Assorted Personal Notations, Essays, and Other Jottings

[BRIEF NOTE] A Rather Disturbing Film

Originally from Virginia Hefferman, in the New York Times:

“I strangled her,” an ordinary-looking man says evenly, his eyes fixed on an interviewer to the left of the camera. The confession is not extracted but volunteered. The man, Saeed Hanaei, is a serial killer, and pleased. This is going to be bleak.

“And Along Came a Spider,” a documentary that will be shown tomorrow night as part of Cinemax’s “Reel Life” series, tells the disjointed story of an Iranian man who killed 16 “street women,” 15 of whom had done time for prostitution, in the name of ridding his country of vice. As if the crime weren’t grim enough, various people, including Hanaei’s wife and son, hail the murderer as a hero. One man says, laughing happily: “He did the right thing. He should have continued.”

American viewers will not share this view. They will despise it, but that’s not much of a reaction for a film to promote. “And Along Came a Spider,” made from mortuary photographs and interviews set to music, is not in the least provocative; the crimes it documents are too extreme.
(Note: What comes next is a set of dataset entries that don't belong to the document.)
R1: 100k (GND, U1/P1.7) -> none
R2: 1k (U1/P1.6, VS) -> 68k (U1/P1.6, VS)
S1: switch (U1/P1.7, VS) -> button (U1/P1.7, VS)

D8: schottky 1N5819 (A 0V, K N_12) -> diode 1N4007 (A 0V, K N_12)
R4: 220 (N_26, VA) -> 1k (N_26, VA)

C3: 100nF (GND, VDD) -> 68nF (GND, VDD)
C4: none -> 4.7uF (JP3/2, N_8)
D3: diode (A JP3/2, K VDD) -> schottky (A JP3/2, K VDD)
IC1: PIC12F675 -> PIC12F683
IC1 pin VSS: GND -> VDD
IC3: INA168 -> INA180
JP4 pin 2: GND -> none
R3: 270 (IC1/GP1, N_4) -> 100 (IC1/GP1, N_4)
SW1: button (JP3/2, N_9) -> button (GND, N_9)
Serial murders are uncontroversial; they are only agony. People who support them or laugh them off are unintelligible.

The voice of the filmmaker, Maziar Bahari, can be heard a number of times. He sounds frustrated. And why not? In spite of his access to the killer and the families of his victims, there’s not much movie here. If the murderer had not confessed so frankly, Mr. Bahari might have done some sleuthing. If Hanaei’s wife and son weren’t so supportive and proud, he might have probed their ambivalence. As it is, the horror is all on the surface. A concluding shot of Hanaei, dangling at the end of a hangman’s rope, does nothing to complicate or relieve that horror.

An intimation of a broader story does come at least once in the film, when it becomes clear that those who believe Hanaei was right nonetheless advocate the death penalty for him.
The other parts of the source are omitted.